Ich dachte mir das so, dass es ja einen bereich gibt wo er die Kälte ableitet zur Rückwand (?) des Gefrierschranks.
Und wenn man da sozusagen den Übergang hinbastelt zum Kupferblock?!

So ein Mörderprojekt mit autogenen Schweißgeräten usw hatte ich jetzt nicht vor 

Edit: @zotac.. dieses Teil das heiß wird (kenn den Fachnamen grad nicht ) kann man ja mt Deltalüffi wakü oder was auch immer kühlen 
Und soll ja auch nicht 2 tage am stück ableiten, aber so 2-3 stunden zum benchen. dann brauch man nicht immer dice rankarren (klar das ist kälter)


----------



## Patrickclouds (10. Dezember 2010)

ohne am kreislauf rumzubasteln wirst du damit nix gescheites machen können. wie oben schon erwähnt ohne umbau ist ein gefrierschrank nicht dafür ausgelegt eine permanent heizende wärmequelle zu kühlen.
also der kreislauf muss geöffnet werden und dann benötigt man das entsprechende werkzeug.
wirklich brauchbar ist vom gefrierschrank eigentlich nur der kompressor. vorrausgesetzt dieser ist ausreichend dimensioniert. unter 8-9 ccm hubvolumen würd ich da nicht anfangen. ansonsten wäre nur noch der verflüssiger auf der rückseite wieder zu verwerten. aber das teil ist meistens zu groß, daher lieber was  kleines kompaktes kaufen.

ohne den kühlkreislauf zu öffnen bleibt dir nur die möglichkeit zu versuchen, den verdampfer aus dem inneren des kühlschranks zu komprimieren (also aufrollen oder ähnliches) und damit dann einen wasserbehälter mit wasser-frostschutzgemisch zu kühlen. 
wieviel last du damit schaffen kannst und bei welchen temperaturen hängt von der verdichterleistung und der länge und durchmesser des kapillarrohrs ab.
da hilft nur testen.


----------



## zcei (10. Dezember 2010)

hm okay, danke dir auf jeden Fall schonmal für deine Hilfe.

Wer mit solchen Sachen LN2 herstellt hat bei mir eine gewisse Grundseriösität 

Wo liegt denn genau das Problem beim dauerhaften kühlen?
Dass ein Bauteil zu warm wird, oder dass die Kühlleistung zu gering ist, sodass das Gas iwann zu warm wird!?
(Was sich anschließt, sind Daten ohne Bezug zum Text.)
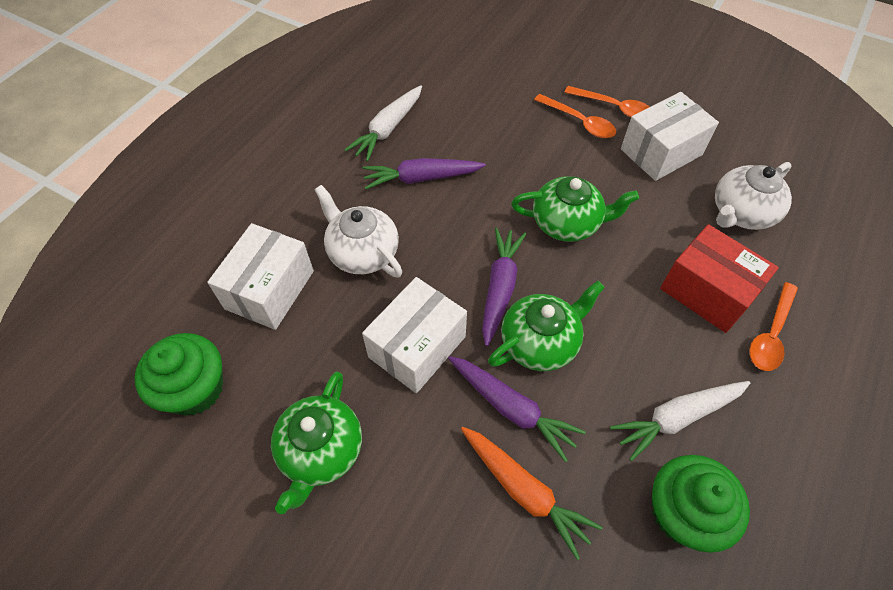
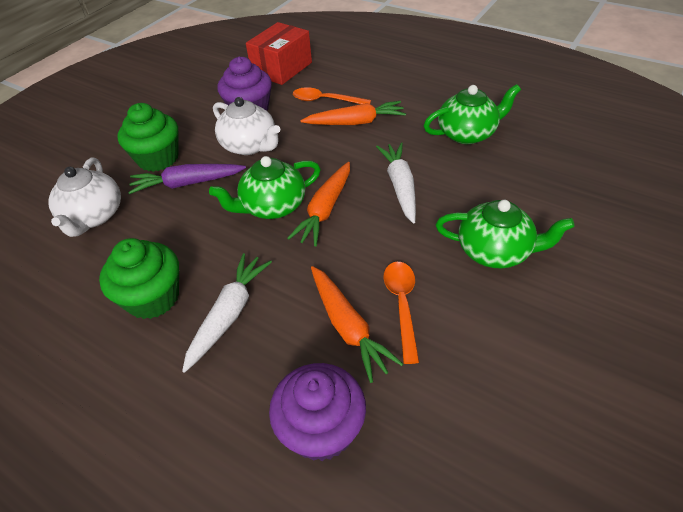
orange carrot: 1 -> 3
orange spoon: 3 -> 2
purple carrot: 3 -> 1
purple cupcake: 0 -> 2
white box: 3 -> 0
Dann wäre da deine Möglichkeit mit dem Aufrollen. Das wäre dann so eine Art Waterchiller oder?


----------



## Patrickclouds (10. Dezember 2010)

also das problem liegt erstens darin, dass es unterschiedliche typen von verdichtern gibt, hbp mbp und lbp.
diese sind verschiedene einsatzgebiete ausgelegt. hoher oder niedriger saugdruck. daraus resultiert dann auch die verschiedenen druckverhältnisse und entsprechend die motorleistung.
zweite problem ist das drosselorgan. die länge des kapillarrohres und der durchmesser ist ausschlaggebend welche last abgeführt werden kann. langes dünnes kapillarrohr welches nur geringe kältemittelmengen durchlässt kann weniger last abführen als ein kürzeres und dickeres kapillarrohr. und da ein kühlschrank darauf ausgelegt ist, dass dieser überwiegend geschlossen ist und dadurch nur sehr wenig leistung abgeführt werden muss, wird dort ein sehr langes dünnes kapillarrohr verwendet. im vergleich zu einer cpu die mit 200-300 watt heiztsieht man, dass mit dieser auslegung an ein kühlen der cpu nicht zu denken ist. selbst wenn du eine schwache cpu hast, die noch gekühlt werden kann (also die kokü bricht nicht ein), dann wird die überhitzung am verdichter so groß, dass dieser von dem geringen volumenstrom nicht ausreichend gekühlt werden kann. demzufolge wird der verdichter nicht lange leben.

ja chiller wäre die einzigste sache die du damit versuchen kannst ohne groß rumzubasteln


----------



## NCphalon (10. Dezember 2010)

Is eigentlich der Verdampfer einer Raumklimaanlage leistungsfähig genug für die Hitze einer CPU?


----------



## zcei (10. Dezember 2010)

Daraus resultiert dann, dass ein "einbauen" in den Gefrierschrank auch nichts bringt, richtig? Weil da ja die gleiche Wattzahl abgebaut werden muss...

Werden das dann glaube ich mal mit dem Waterchiller versuchen... Sobald dann der Schrank zur Verfügung steht


----------



## Patrickclouds (10. Dezember 2010)

der komplette rechner is zuviel. beim wasserchiller haste den vortiel, dass die große wassermenge das ganze etwas puffern kann.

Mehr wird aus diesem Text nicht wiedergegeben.